The growing demand for eco-friendly materials has driven research into new alternative research on using cellulose derived from agricultural waste. This study investigates the synthesis and analysis properties of nanocrystalline cellulose (NCC) and amorphous cellulose (AC) obtained from three agricultural residues: banana trunk fibers (BNNF), water hyacinth (WHF) fibers, and bamboo fibers (BBF) by means of the process of hydrolysis and dissolution in sulfuric acid. The research focuses on optimizing the production conditions and examining the structural properties, morphology and physicochemical properties of the obtained nanocellulose. The optimized acid hydrolysis conditions gave the highest NCC yields of 68. 44% for BNNF, 85. 3% for WHF, and 69. 46% for BBF, while the acid dissolution conditions gave the highest AC yields of 62.2% for BNNF, 71.6% for WHF, and 65.1% for BBF. Analysis of material properties using techniques XRD, FTIR, SEM and TEM revealed structural differences between NCC and AC. In this regard, NCC showed a high crystallinity index (82.3 %-89.5 %), which was a result of the efficient removal of amorphous parts by hydrolysis process, and the TEM image showed the appearance of straight rods (whisker-like morphology) with a diameter of 4–20 nm and a length of 50– 500nm. In contrast, AC showed a lower crystallinity index. (26.2%-35.45%) and appeared to be clustered together due to the dissolution of the crystal structure. Furthermore, zeta potential analysis revealed that NCC had significantly better colloidal stability (−30.93 mV to −43.24 mV) compared to AC (−19.73 mV to −17.25 mV), which was due to the formation of charged sulfate ester groups during the acid hydrolysis process. This stability made NCC and AC more suitable for applications that required different stable dispersion in colloidal systems. This research highlighted the potential upscale of NCC and AC as sustainable materials for biocomposites, biomedical applications and industrial processes.

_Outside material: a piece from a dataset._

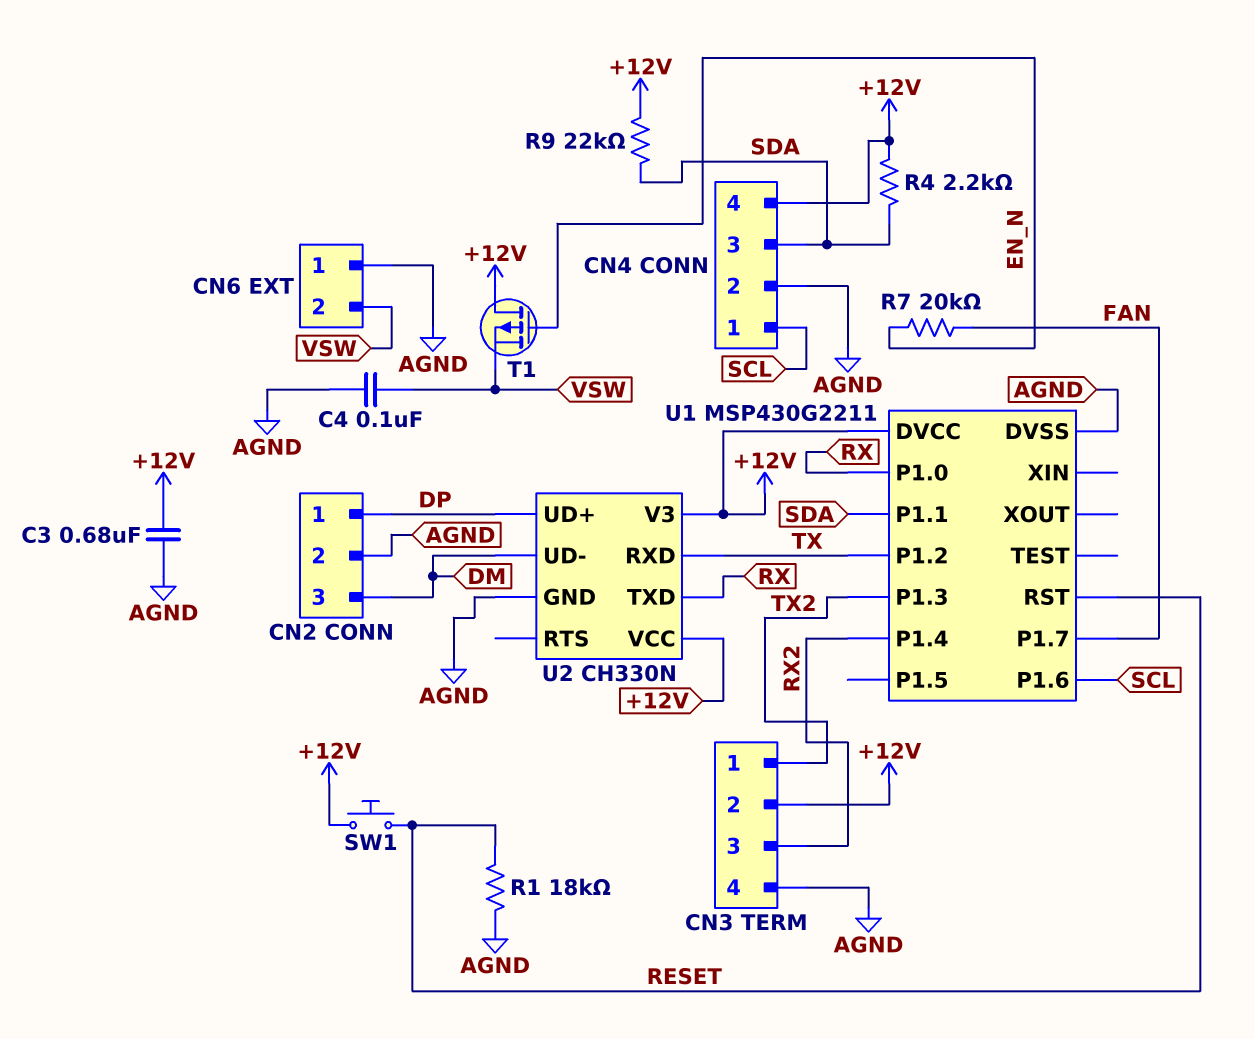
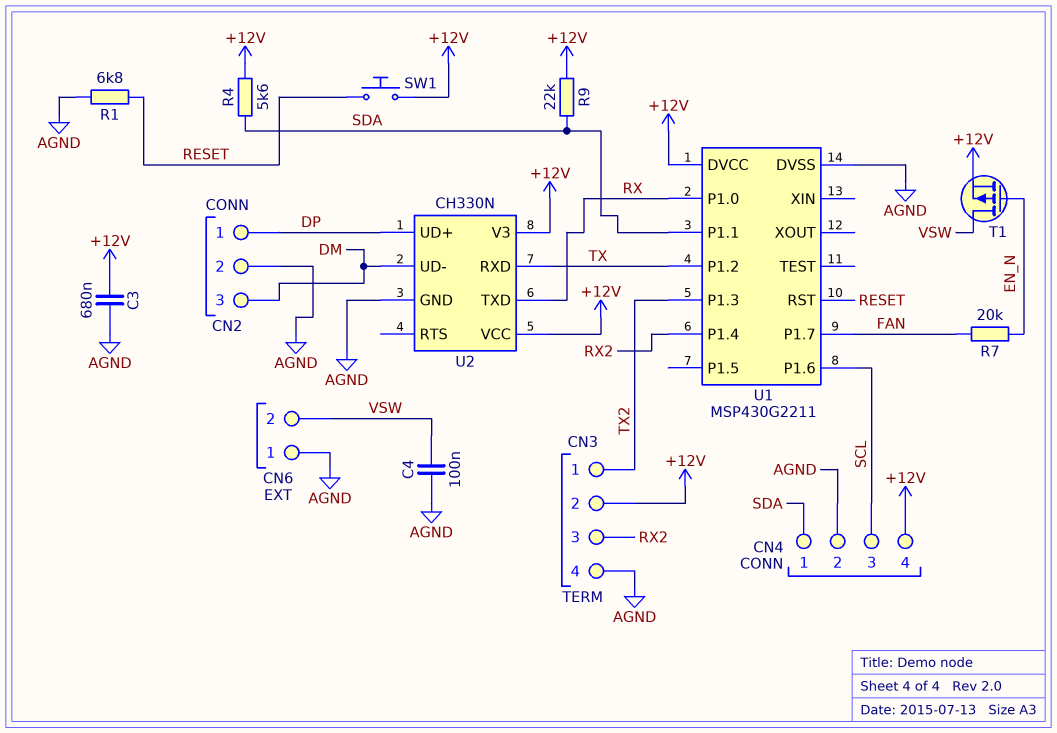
CN4 pin 1: SCL -> SDA
CN4 pin 3: SDA -> SCL
R1: 18k (AGND, RESET) -> 6.8k (AGND, RESET)
R4: 2.2k (+12V, SDA) -> 5.6k (+12V, SDA)
T1: PMOS (G EN_N, D +12V, S VSW) -> PMOS (G EN_N, D VSW, S +12V)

In particular, this study could be considered the first time that bamboo sawdust, banana trunks and water hyacinth have been successfully converted into nanocellulose, demonstrating the feasibility of harnessing these renewable resources to develop green technologies. The research results not only helped solve the environmental problems related to agricultural waste but also paved the way for innovative cellulose applications in sustainable materials development.